OP ED: Tobacco Tax is a Win-Win for Rhode Island

Leave the tobacco tax as-is, says Michael Fine, Interim Director of the Rhode Island Department of Health.

Tobacco taxes have proven to be a major public policy success all across the US. Taxing tobacco helps reduce cigarette smoking (and other tobacco use) as it raises the revenue states need, so that states can afford to treat the illnesses tobacco use causes.

The CDC (Centers for Disease Control and Prevention) regards raising tobacco prices as a best practice in reducing smoking – the leading preventable cause of death and disease nationally – because those higher prices keep people from smoking – and that saves lives and hundreds of millions in healthcare costs each year.

Each year, smoking costs the Rhode Island economy more than $1.2 billion, according to a recent study commissioned by the American Lung Association. The average price of a pack of cigarettes is $8.12 while the cost to the state per pack is $31.20 – nearly 400 percent more than smokers pay.

Rhode Island has the second highest cigarette tax in the nation. We also have the third lowest youth smoking rate and the fifth lowest adult smoking rate in the US. This is not a coincidence.

As cigarette taxes climbed in the early 2000s from $.71 to $3.46, consumption declined markedly. Rhode Island’s youth smoking rate decreased 62 percent between 1997 and 2008. According to an economic analysis conducted by the Campaign for Tobacco-Free Kids, every ten percent increase in cigarette prices reduces youth smoking by approximately seven percent and total cigarette consumption by four percent.

Rhode Islanders fought hard for cigarette tax increases over time, and as a result, we’ve seen significant reductions in smoking initiation, cigarette consumption, and exposure to secondhand smoke. What’s more, these taxes have become a vital financial resource for our state and, unlike some taxes, enjoy overwhelming public support. 

But there are still 1,600 Rhode Islanders who die from smoking each year. Nearly all of them began smoking before age 18.

Rhode Island’s tobacco tax has been a win-win for the Rhode Island and Rhode Islanders.  Fewer smokers, fewer kids with a disgusting, expensive, deadly habit – and a state better able to afford its health care costs.

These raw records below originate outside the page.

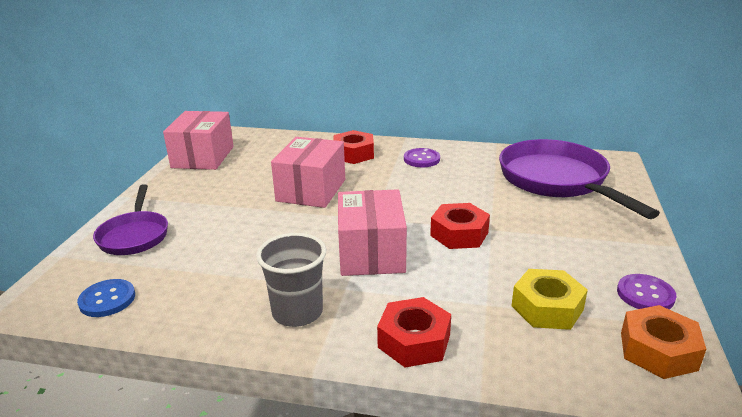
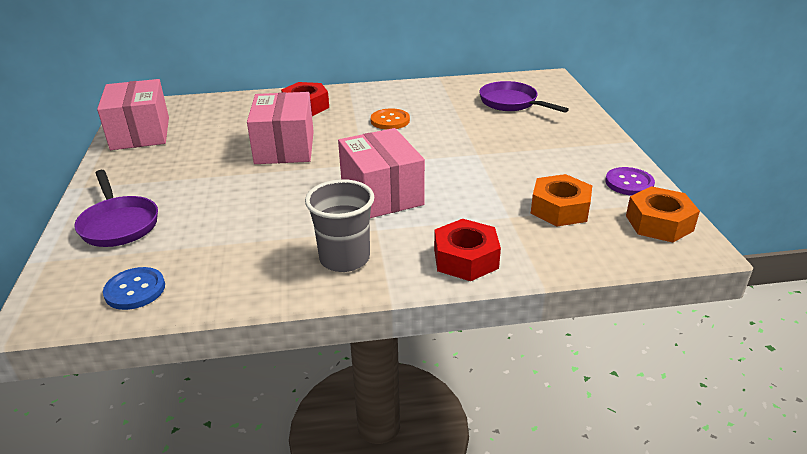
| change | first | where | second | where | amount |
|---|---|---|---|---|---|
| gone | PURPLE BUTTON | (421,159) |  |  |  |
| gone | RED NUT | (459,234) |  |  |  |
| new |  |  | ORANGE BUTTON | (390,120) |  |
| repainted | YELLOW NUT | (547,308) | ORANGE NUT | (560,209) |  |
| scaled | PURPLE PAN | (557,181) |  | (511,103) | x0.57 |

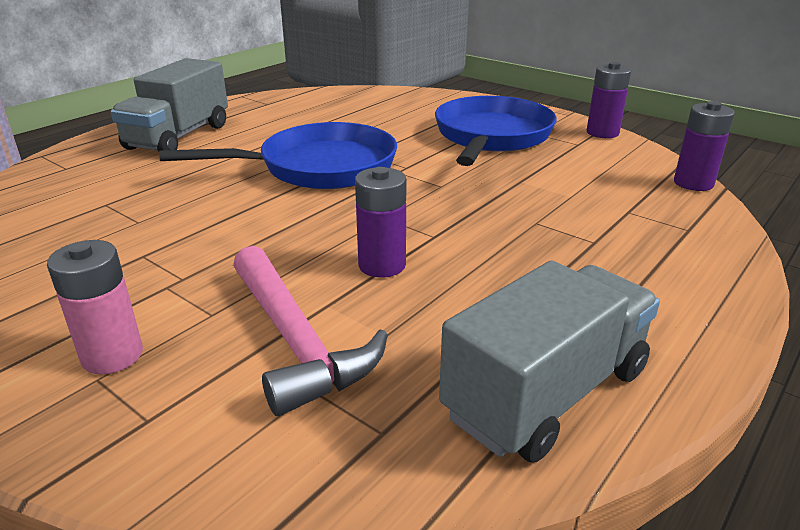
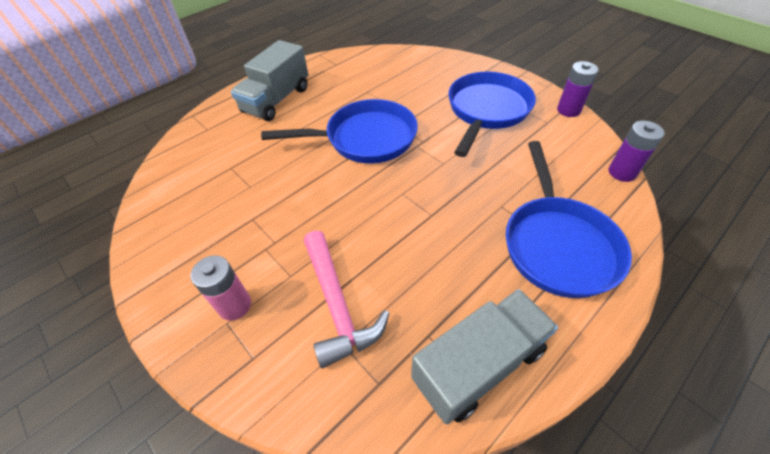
| change | first | where | second | where | amount |
|---|---|---|---|---|---|
| gone | PURPLE BATTERY | (382,265) |  |  |  |
| new |  |  | BLUE PAN | (557,244) |  |

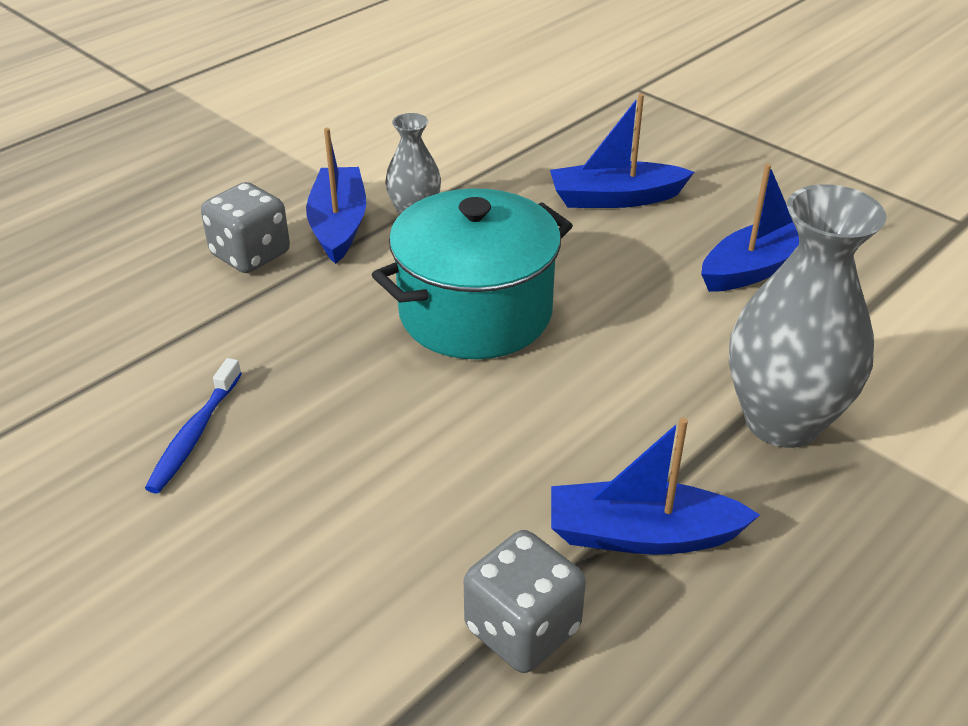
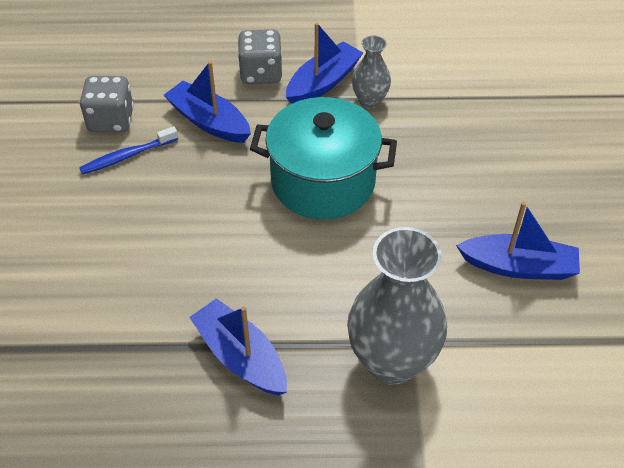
| change | first | where | second | where | amount |
|---|---|---|---|---|---|
| shifted | GREY DICE | (522,629) |  | (111,120) |  |
| shifted | BLUE BOAT | (615,198) |  | (209,121) |  |

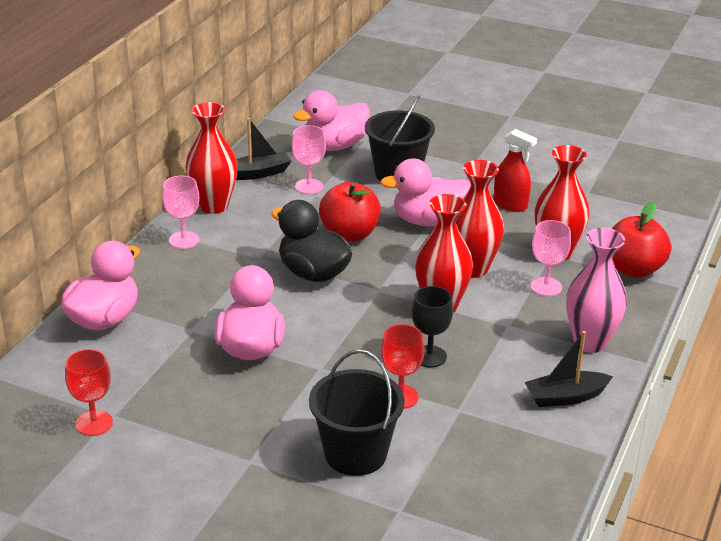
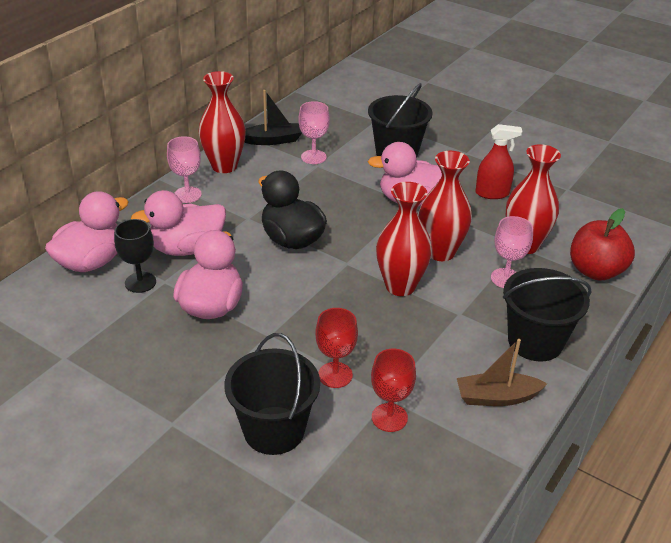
| change | first | where | second | where | amount |
|---|---|---|---|---|---|
| gone | RED APPLE | (349,234) |  |  |  |
| shifted | RED GOBLET | (94,423) |  | (389,417) |  |
| shifted | PINK DUCK | (334,146) |  | (187,248) |  |
| shifted | BLACK GOBLET | (429,356) |  | (140,282) |  |
| swapped | PINK VASE | (590,342) | BLACK BUCKET | (535,341) |  |
| repainted | BLACK BOAT | (565,397) | BROWN BOAT | (496,397) |  |
| rotated | RED SPRAY BOTTLE | (510,204) |  | (492,193) | 45 degrees counterclockwise |

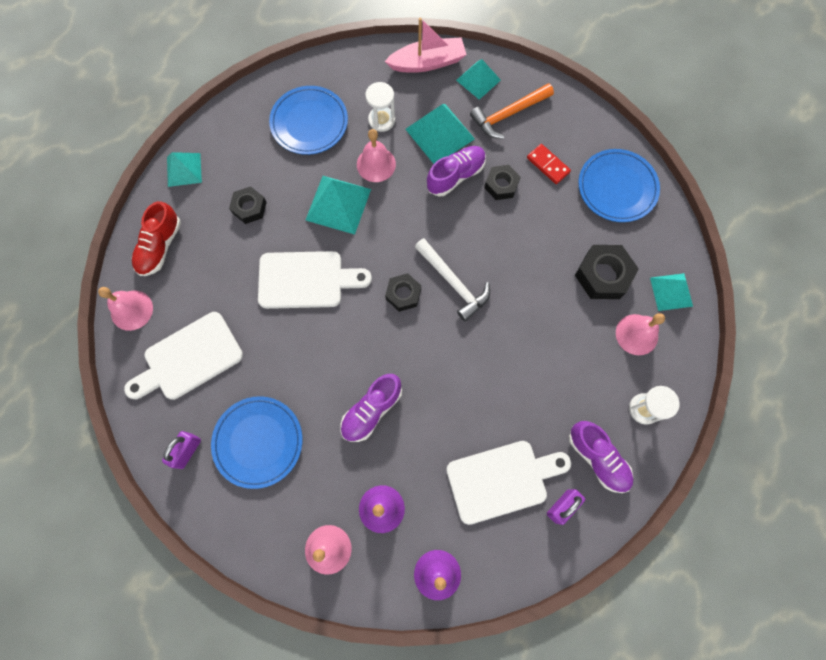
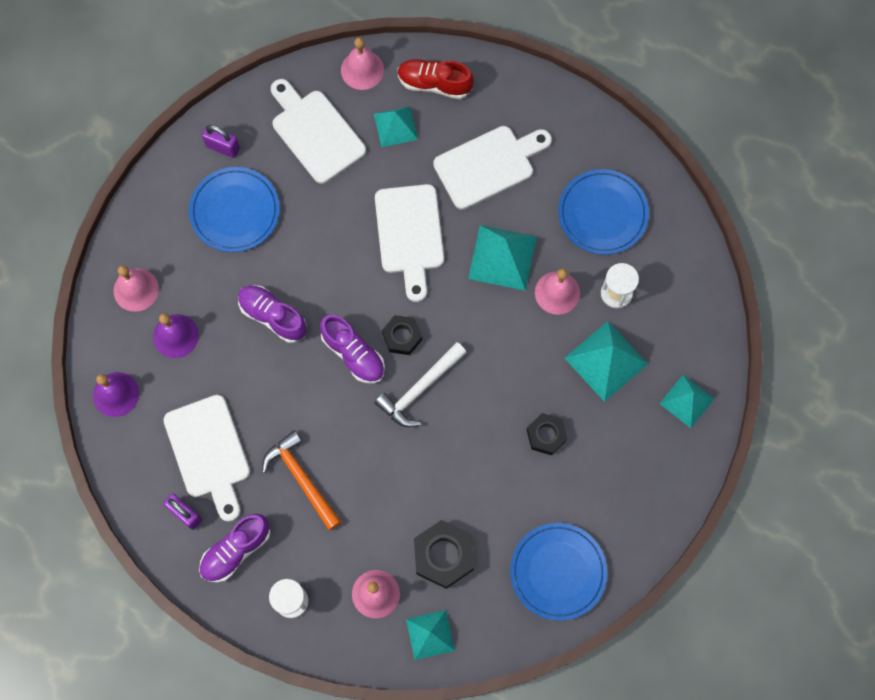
| change | first | where | second | where | amount |
|---|---|---|---|---|---|
| gone | PINK BOAT | (427,63) |  |  |  |
| gone | RED DOMINO | (548,165) |  |  |  |
| shifted | TURQUOISE PYRAMID | (184,169) |  | (395,126) |  |
| shifted | PURPLE SHOE | (455,176) |  | (353,354) |  |
| shifted | ORANGE HAMMER | (508,114) |  | (301,479) |  |
| swapped | BLACK NUT | (249,208) | WHITE CUTTING BOARD | (488,165) |  |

Why be second best?  Let’s keep the tobacco tax as it is, and help make Rhode Island the healthiest state in the union.

- Michael Fine, M.D., 
Interim Director, Rhode Island Department of Health 

john santos May 10, 2011 at 04:43 AM
The reason the amount of smokers have declined that many people purchase ciggarettes in near buy tax friendly states and due to the large population leaving R.I. This little Sh-t hole of a state is one of the worst places to live, high taxes on everything,from heating,electric and even water. Business are moving out all the tine. I know as I moved my business out of here to near by business friendly Massachusetts along with my recent purchase of my home there. The high tax on ciggaretts is not to help heath care for smokers its used to fix the states budget due to the corrupt politicions of RI. The state dont care about the people they only care about the tax revenue. Thats why they used the ciggarett settlement money about 10 yrs. for the state budget. Hope the state of RI falls big time !!
Donna C May 10, 2011 at 06:38 PM
I am all for getting people to quit smoking, but raising taxes is not the way to do it. I agree with John above that people are just going to other states to buy their cigarettes. Taxing we the people instead of making the cuts where necessary is all about being a coward. I think it's a fallacy to attribute less cigarette sales to raising taxes, in the same way that taxing sugary beverages or McDonald's will cut down on obeseity. Our politicians need to make brave choices, and they won't. That is the bottom line.